Troubleshooting

JobSet troubleshooting tips.

Troubleshooting Common Issues

1. “Webhook not available” error when attempting to create a JobSet

Example error: failed calling webhook "mjobset.kb.io": failed to call webhook: Post "https://jobset-webhook-service.jobset-system.svc:443/mutate-jobset-x-k8s-io-v1alpha1-jobset?timeout=10s": no endpoints available for service "jobset-webhook-service"

Cause: Usually this means the JobSet controller manager Deployment pods are unschedulable for some reason.

Solution: Check if jobset-controller-manager deployment pods are running (kubectl get pods -n jobset-system). If they are in a Pending state, describe the pod to see why (kubectl describe pod <pod> -n jobset-system), you should see a message in the pod Events indicating why they are unschedulable. The solution will depend on why the pods are unschedulable. For example, if they unschedulable due to insufficient CPU/memory, the solution is to scale up your CPU node pools or turn on autoscaling.

2. JobSet is created but child jobs and/or pods are not being created

Check the jobset controller logs to see why the jobs are not being created:

  • kubectl get pods -n jobset-system
  • kubectl logs <pod> -n jobset-system

Inspect the logs to look for one of the following issues:

  1. Error message indicating an index does not exist (example: "error": "Index with name field:.metadata.controller does not exist")

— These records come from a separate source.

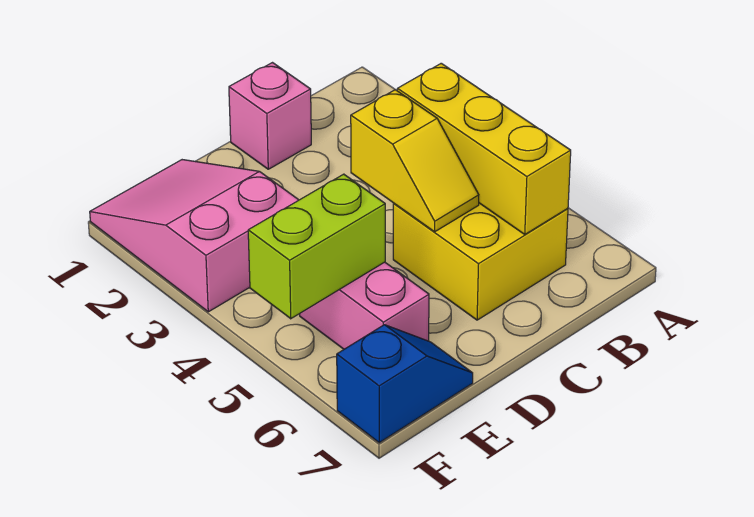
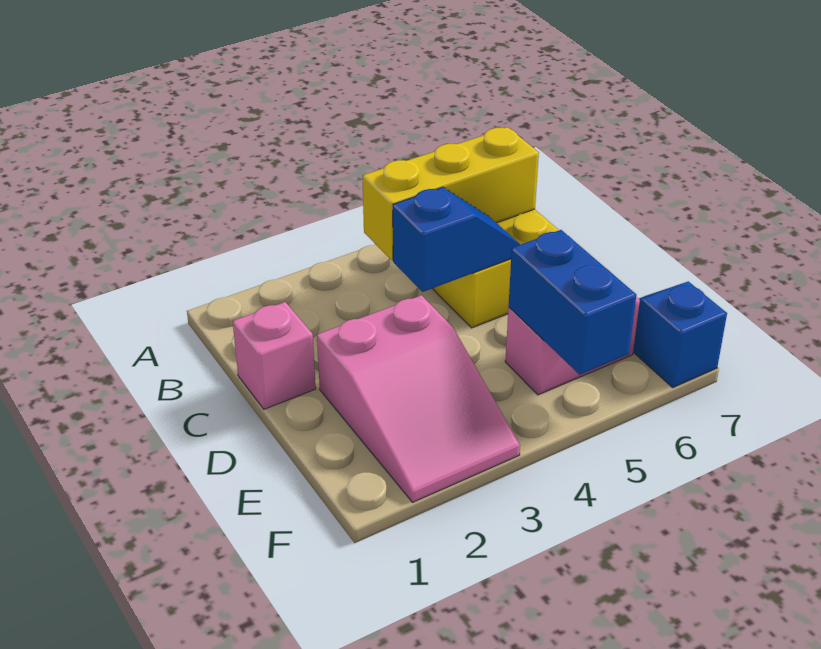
yellow slope C4:C5 level 2 top 4 -> blue slope C4:C5 level 2 top 4
pink slope E1:F3 level 1 top 3 -> pink slope D2:F3 level 1 top D
lime brick E5:F5 level 2 -> blue brick E5:F5 level 2

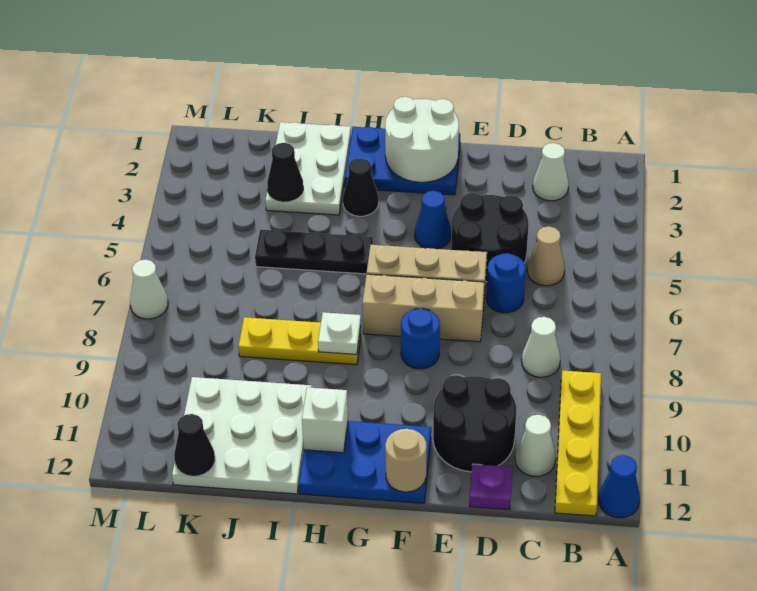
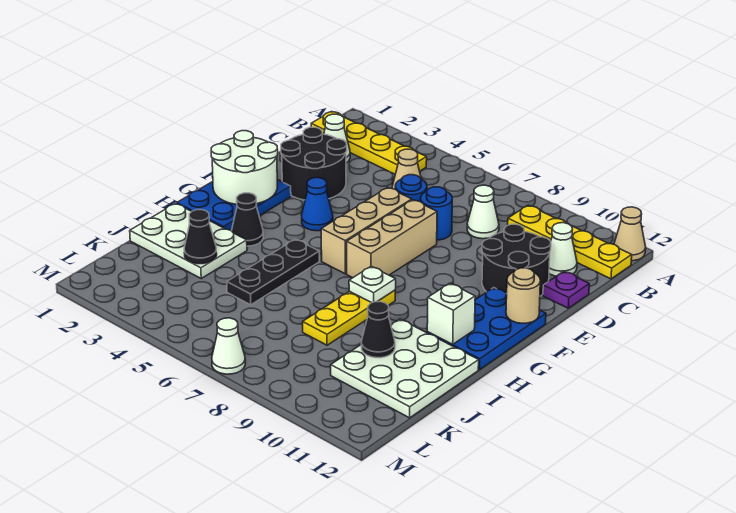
blue cone A12 level 1 -> tan cone A12 level 1
none -> yellow plate B1:B4 level 1
black round brick D4:E5 level 1 -> black round brick D2:E3 level 1
blue round brick F8 level 1 -> blue round brick D7 level 1
black cone K12 level 2 -> black cone J10 level 2

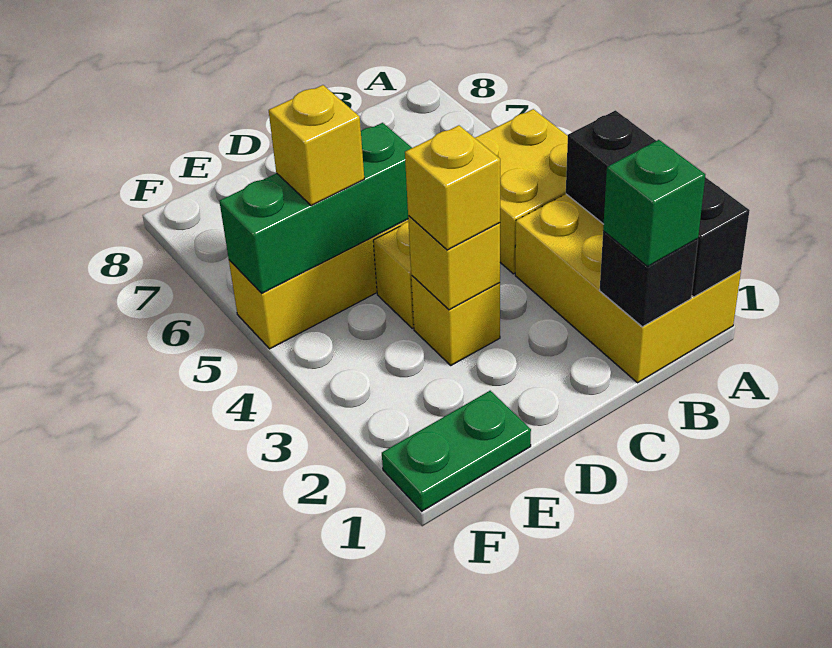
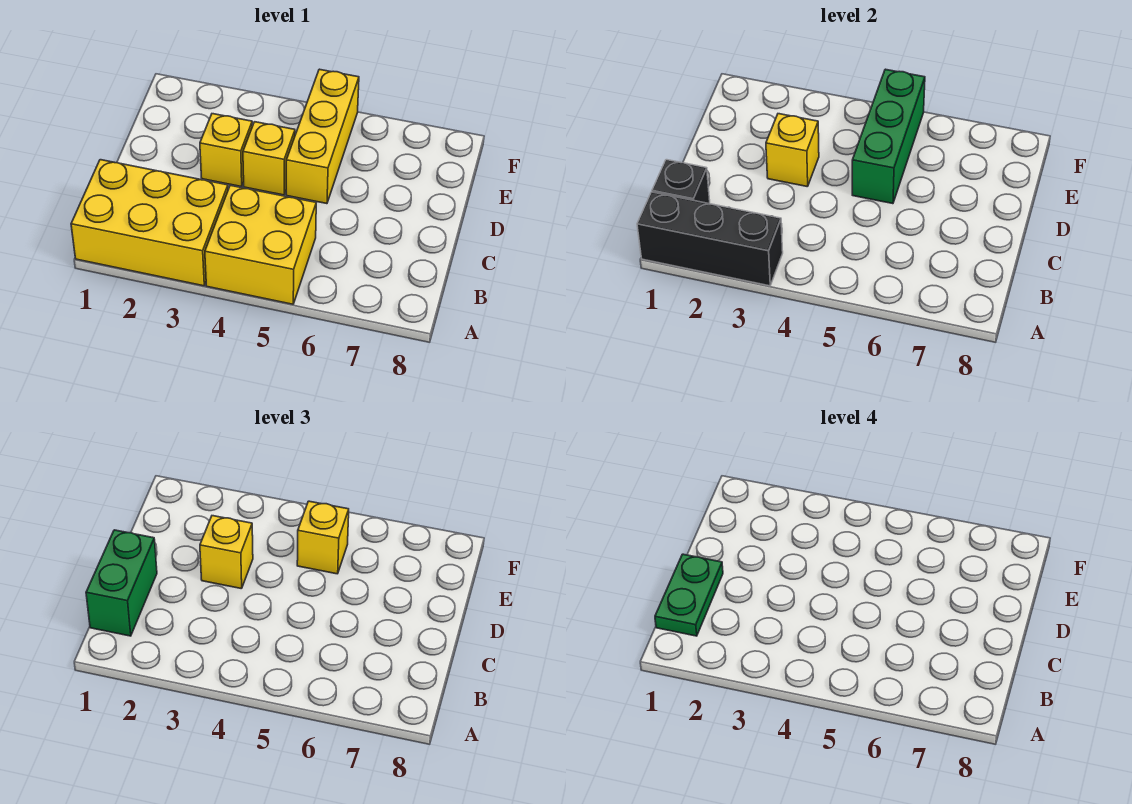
green brick B1 level 3 -> green brick B1:C1 level 3
green plate E1:F1 level 1 -> green plate B1:C1 level 4

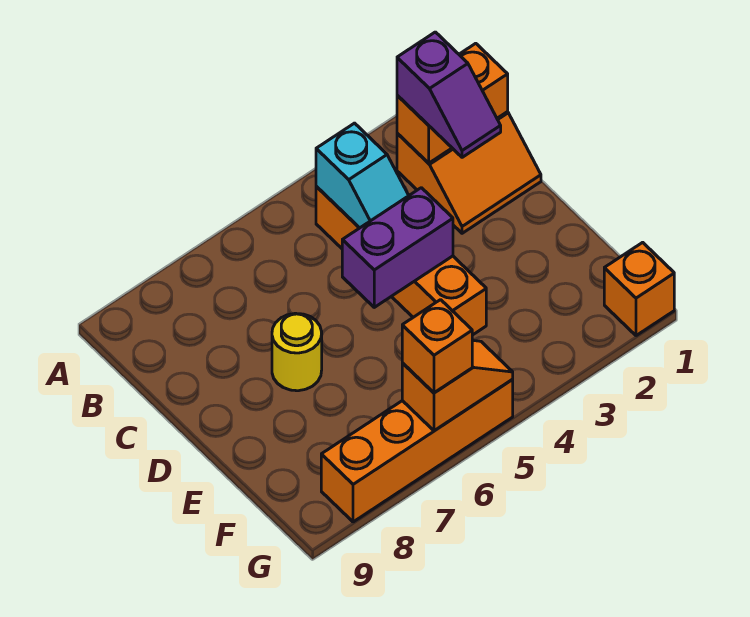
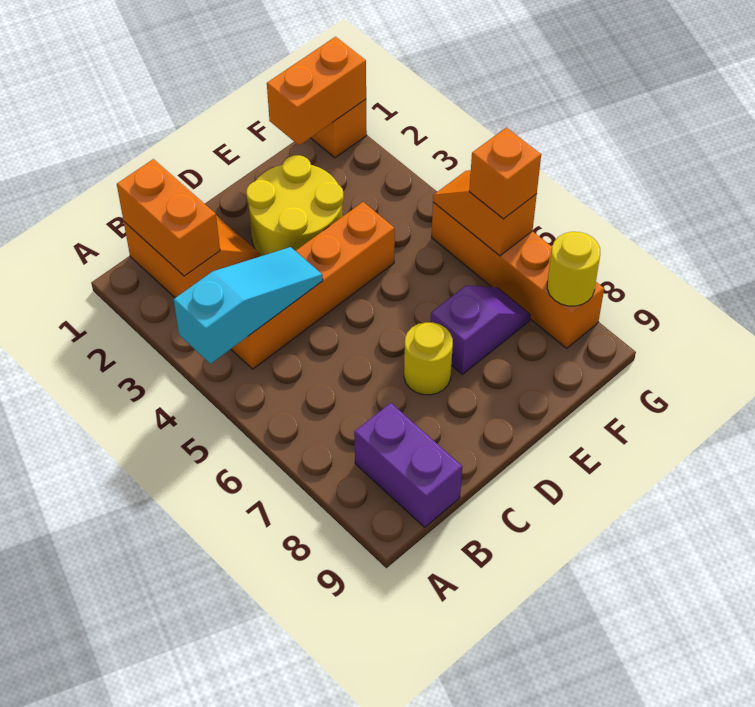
purple slope B2:C2 level 3 top B -> purple slope E7:F7 level 1 top E
cyan slope B4:C4 level 2 top B -> cyan slope A4:C4 level 2 top A
none -> yellow round brick D2:E3 level 1
purple brick D4:D5 level 2 -> purple brick B8:B9 level 1
none -> orange brick F1:G1 level 2
none -> yellow round brick G8 level 2

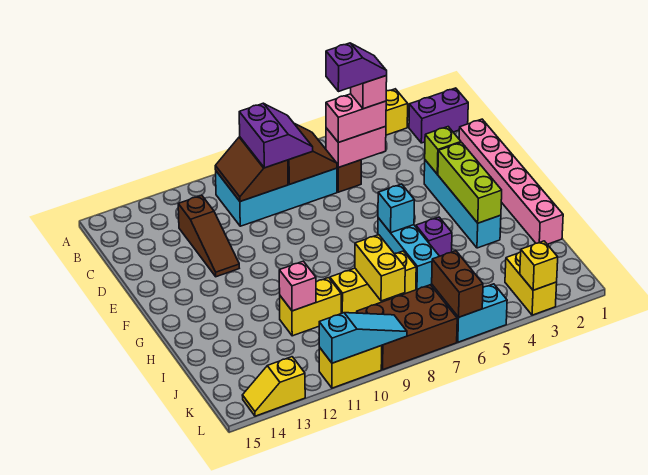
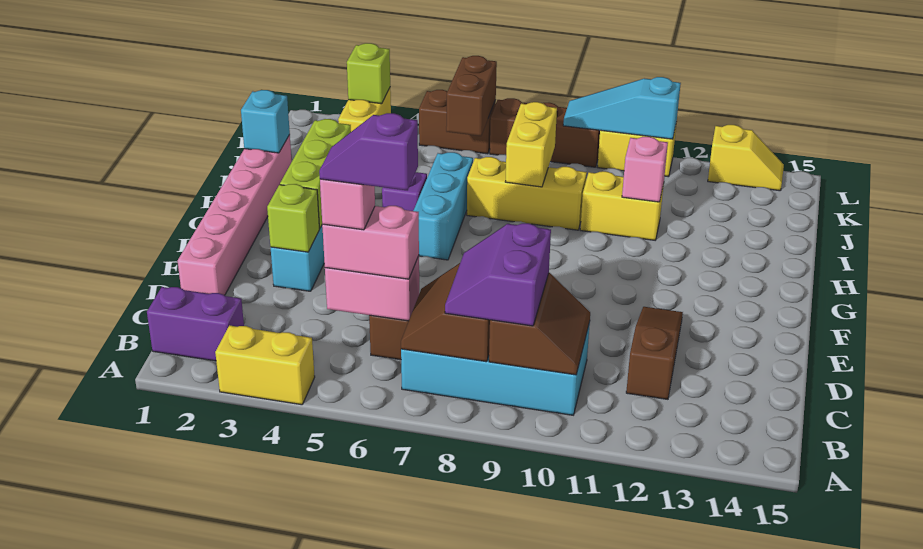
cyan brick G6 level 2 -> cyan brick I1 level 2
brown brick K7:L9 level 1 -> brown brick L7:L9 level 1
yellow brick L3 level 2 -> lime brick L3 level 2
cyan brick L5:L6 level 1 -> brown brick L5:L6 level 1

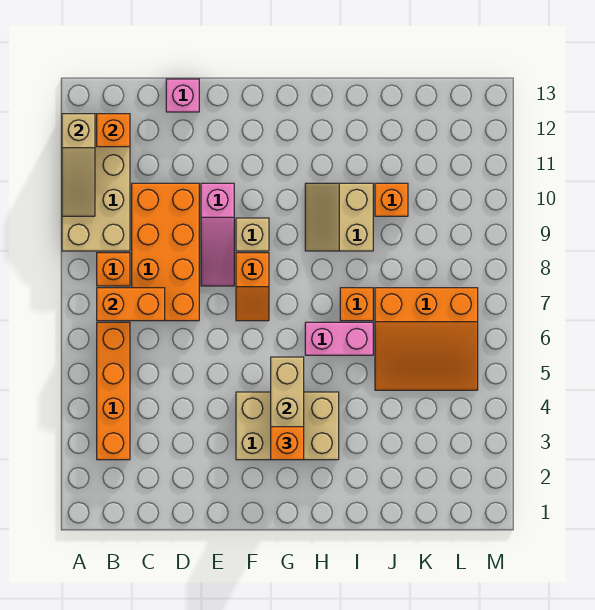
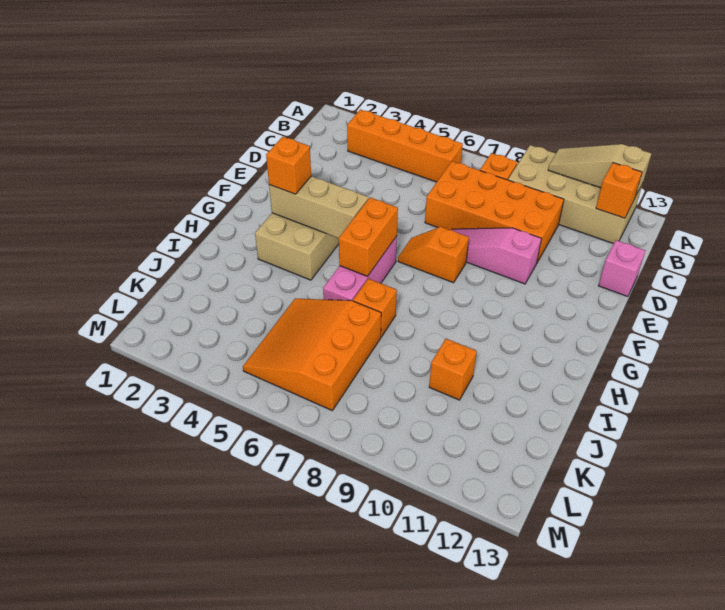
orange brick B7:C7 level 2 -> orange brick G6:H6 level 2
tan brick F9 level 1 -> none
pink brick H6:I6 level 1 -> pink brick G6:I6 level 1
tan slope H9:I10 level 1 top I -> none

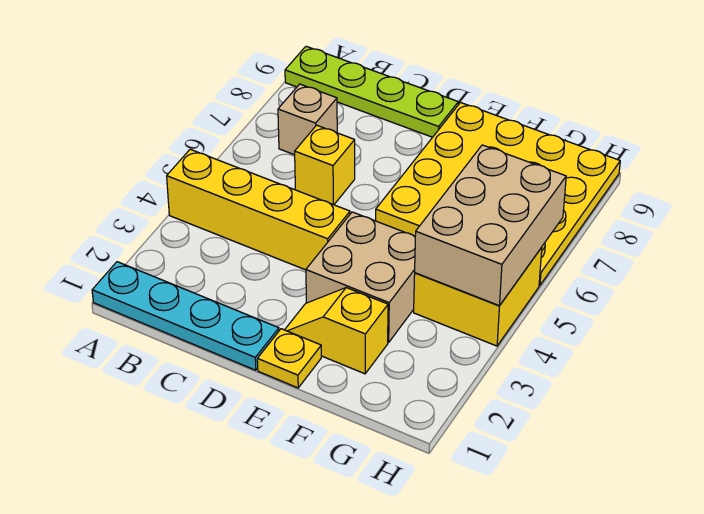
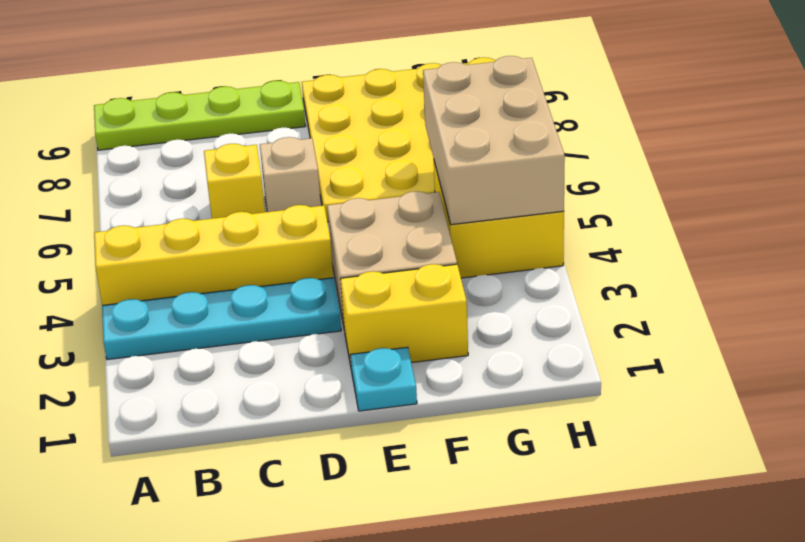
cyan plate A1:D1 level 1 -> cyan plate A3:D3 level 1
tan brick B7 level 1 -> tan brick D6 level 1
yellow plate E1 level 1 -> cyan plate E1 level 1
yellow slope E2:F2 level 1 top F -> yellow brick E2:F2 level 1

Cause: In older versions of JobSet (older than v0.2.1) if the indexes could not be built for some reason, the JobSet controller would log the error and launch anyway. This resulted in confusing behavior later when trying to create JobSets, where the controller would encounter this “index not found” error and not be able to create any jobs. This bug was fixed in v0.2.1 so the JobSet controller now fails fast and exits with an error if indexes cannot be built.

Solution: Uninstall JobSet and re-install using the latest release (or at minimum, JobSet v0.2.1). See installation guide for the commands to do this.

  1. Validation error creating Jobs and/or Services, indicating the Job/Service name is invalid.

Cause: Generated child job names or headless services names (which are derived from the JobSet name and ReplicatedJob names) are not valid.

Solution: Validation has been added to fail the JobSet creation if the generated job/service names will be invalid, but the fix is not included in a release yet. For now, to resolve this simply delete/recreate the JobSet with a name such that:

  • The generated Job names (format: <jobset-name>-<replicatedJobName>-<jobIndex>-<podIndex>.<subdomain>) will be valid DNS labels as defined in RFC 1035.
  • The subdomain name (manually specified in js.Spec.Network.Subdomain or defaulted to the JobSet name if unspecified) is both RFC 1123 compliant and RFC 1035 compliant.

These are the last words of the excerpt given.